Real to Complex FFT with CUFFT, using OpenCV as Data source

I'm having an issue trying to perform a two dimensional transform on an array of floats using cuFFT. I've had a look at the documentation, but some of the information is contradictory/not clear; so I have a few questions:

My data is 480 rows, with 640 columns (e.g. float data but in a single dimension so float data[480*640])

1. If we say my input dimensions (of real data) are N1 = 480 and N2 = 640. Are the dimensions (after a real to complex transform) N1=480, N2=321?

2. Can I cudaMemcpy the data directly into a cufftReal array of the same size? Or must it be acufftComplex array?

If it must be acufftComplex array, I am assuming the elements need to be in the place of the real components?

3. What is the correct structure of a call to cufftPlan2d, cufftExecR2C and cufftC2R given the above values.

I think that's all for now...

EDIT: So, I've implemented the Forward and Inverse transforms as suggested by JackOLantern. However my results are not what I am expecting (an identical Result after FFT as Before it). I have an image gallery here showing two sets of examples. The first is from my room, the second from my University Project.

In the cuFFT Documentation, there is ambiguity in the use of cufftPlan2d (hence why I asked). In the documentation, for a two dimensional array, the data should be input as above (float data == float data[NY][NX]) So NY represents the rows. However in the function listing for cufftPlan2d, it states that nx (the parameter) is for the rows...

Swapping the values of NX and NY in the function call gives the result as in the project image (correct orientation, but split into three partially overlapping images at 1/4 the normal size) however, using the parameters as JackOLantern states in his answer gives a slanted/skewed result.

Am I doing something wrong here? Or does the cuFFT library have issues with this type of thing.

ALSO: I have undone a couple of the edits made by JackOLantern to this question as my issues MAY stem from the fact my data is coming from OpenCV.

EDIT: I've recently found out that I was the one who made a mistake in the way I used the function.
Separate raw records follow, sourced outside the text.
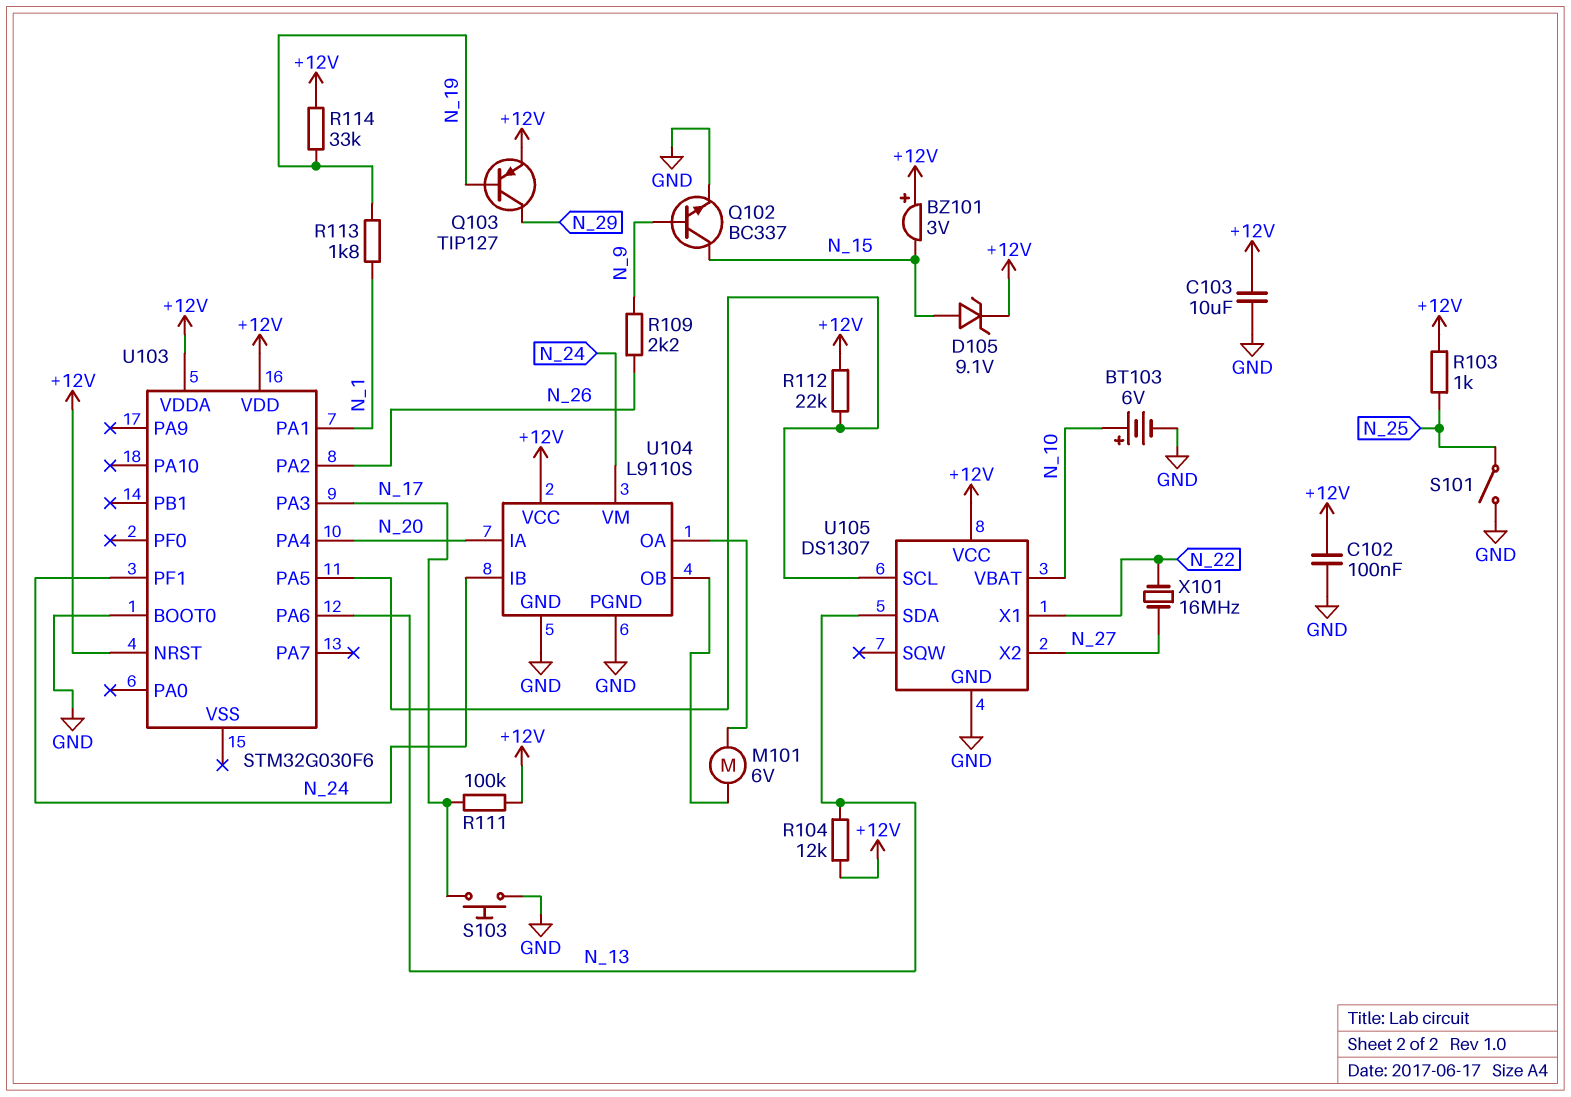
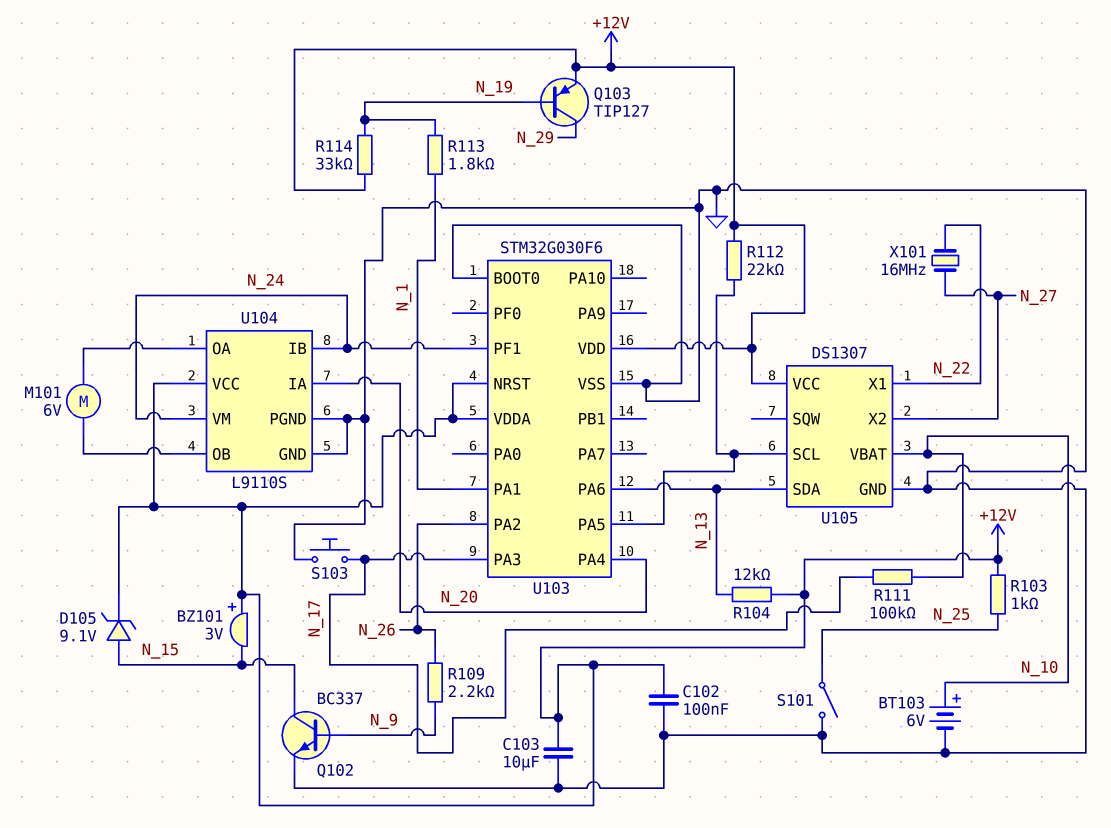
R111: 100k (+12V, N_17) -> 100k (N_10, N_17)
U103 pin VSS: none -> GND

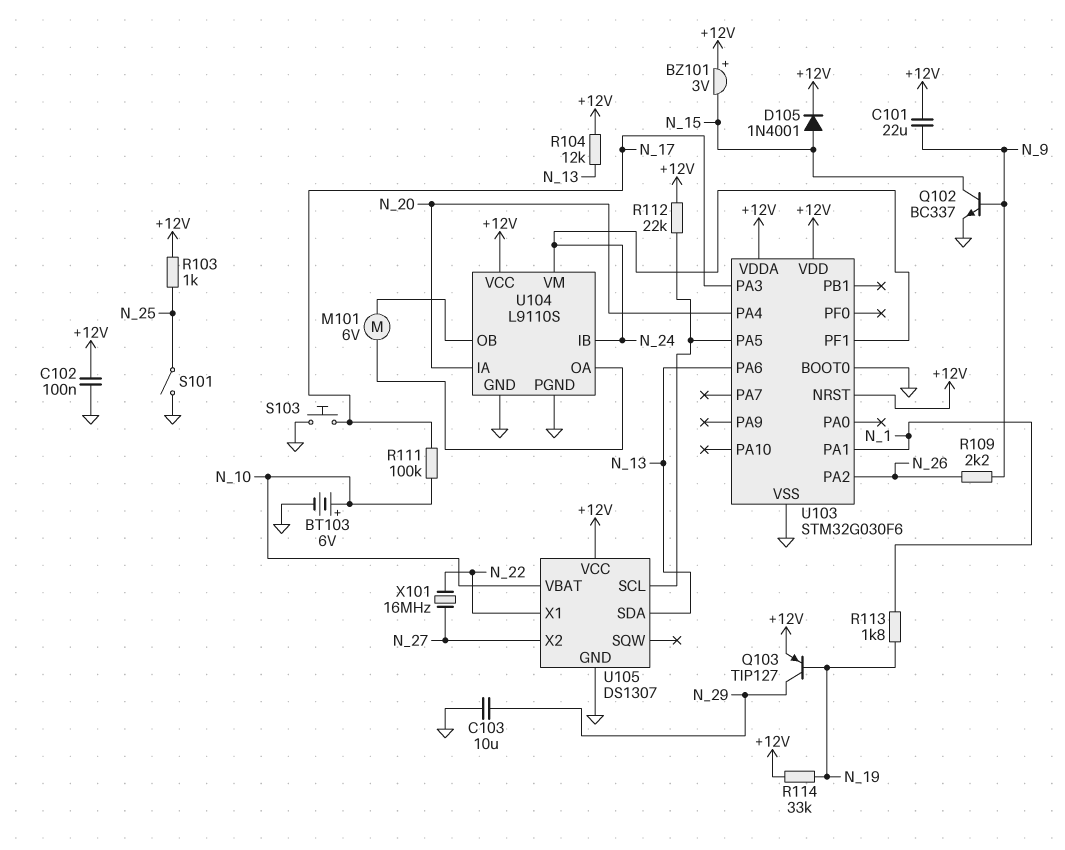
C101: none -> 22uF (+12V, N_9)
C103: 10uF (+12V, GND) -> 10uF (GND, N_29)
D105: zener 9.1V (A N_15, K +12V) -> diode 1N4001 (A N_15, K +12V)

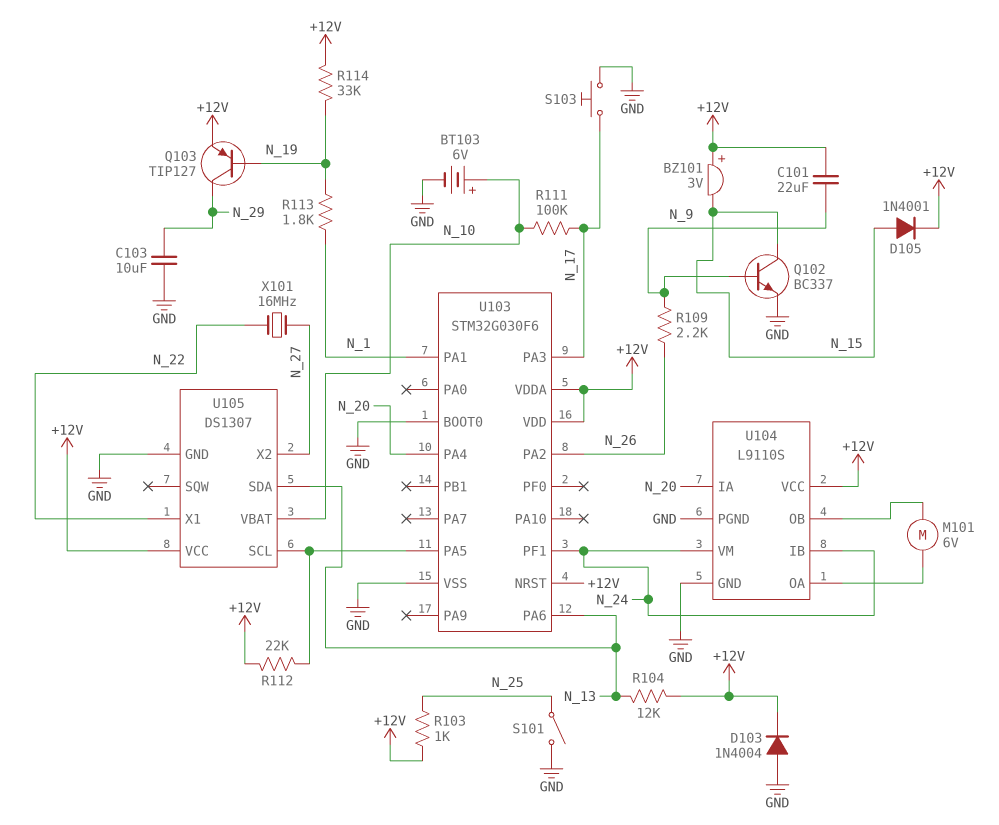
C102: 100nF (+12V, GND) -> none
D103: none -> diode 1N4004 (A GND, K +12V)

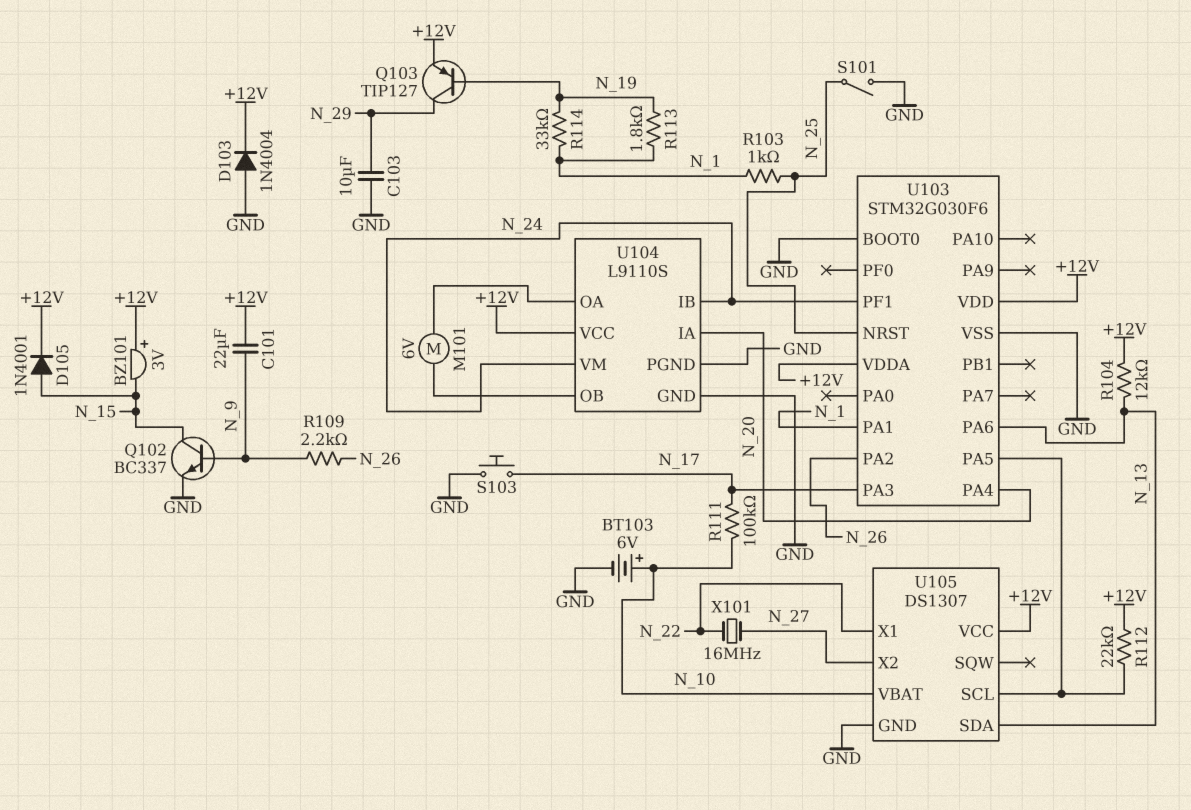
R103: 1k (+12V, N_25) -> 1k (N_1, N_25)
R114: 33k (+12V, N_19) -> 33k (N_1, N_19)
U103 pin NRST: +12V -> N_25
Originally I though the function definition referred to the size of the data being passed into it.

However, it appears that the parameters actually refer directly to the size of the REAL part.

This means that the parameters refer to:

• The size of the input data when using R2C (Real to Complex)
• The size of the output data when using C2R (Complex to Real)
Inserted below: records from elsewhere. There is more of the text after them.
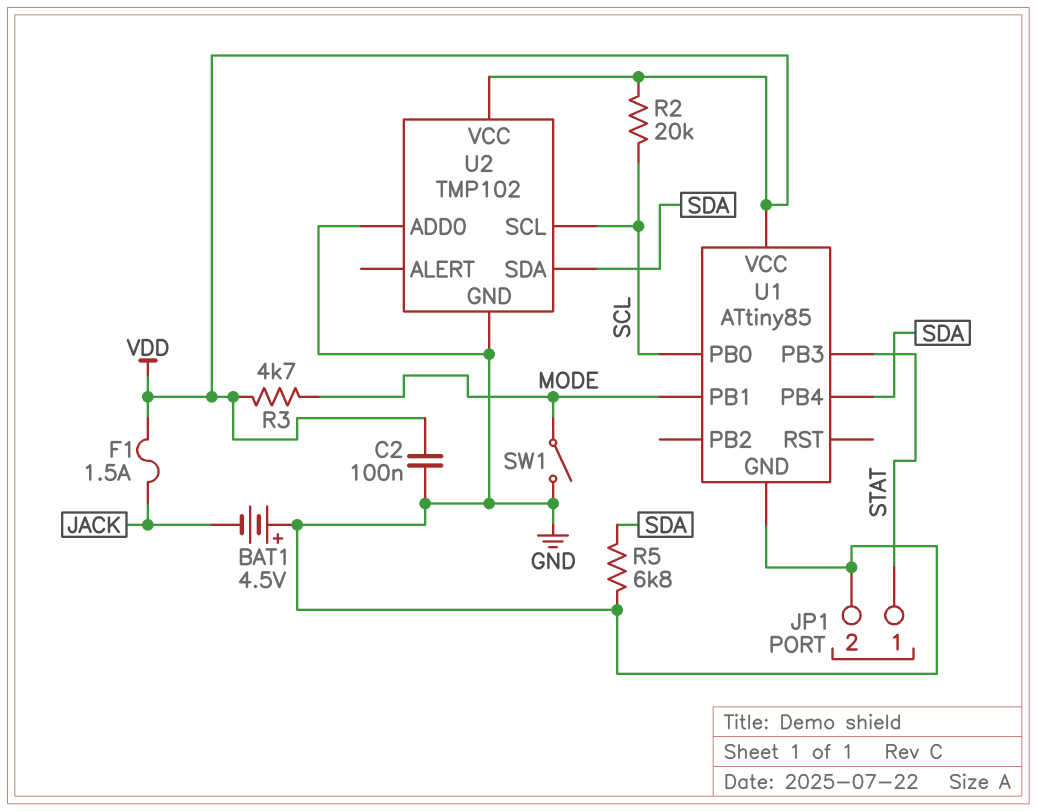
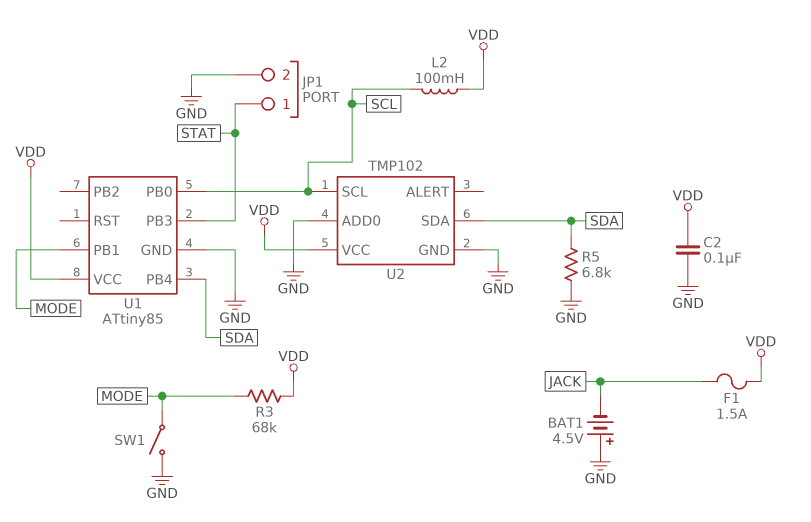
L2: none -> 100mH (SCL, VDD)
R2: 20k (SCL, VDD) -> none
R3: 4.7k (MODE, VDD) -> 68k (MODE, VDD)

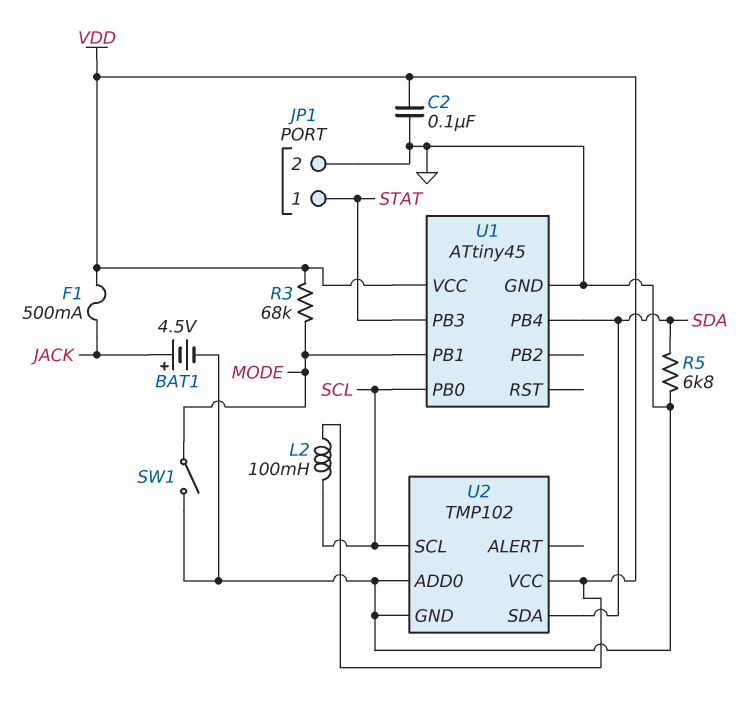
BAT1: 4.5V (plus GND, minus JACK) -> 4.5V (plus JACK, minus GND)
F1: 1.5A (JACK, VDD) -> 500mA (JACK, VDD)
U1: ATtiny85 -> ATtiny45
So it appears that the cuFFT documentation and the library itself do not correspond.

When performing an R2C followed by a C2R (real to complex, complex to real respectively), the documentation states that for a Real input of NX x NY dimensions, the Complex output is NX x (floor(NY/2) +1); and vice versa.

However the actual output is of dimensions NX x NY and the actual input is of dimensions NX x NY. This is (half) mentioned on the very first page as

C2R - Symmetric complex input to real output

Implying that the complex data must be Symmetric, i.e. must also have the redundant data in addition to the non-redundant data.

There are a number of other contradictions within the documentation as well which I won't go into.

Needless to say, the problem has been solved.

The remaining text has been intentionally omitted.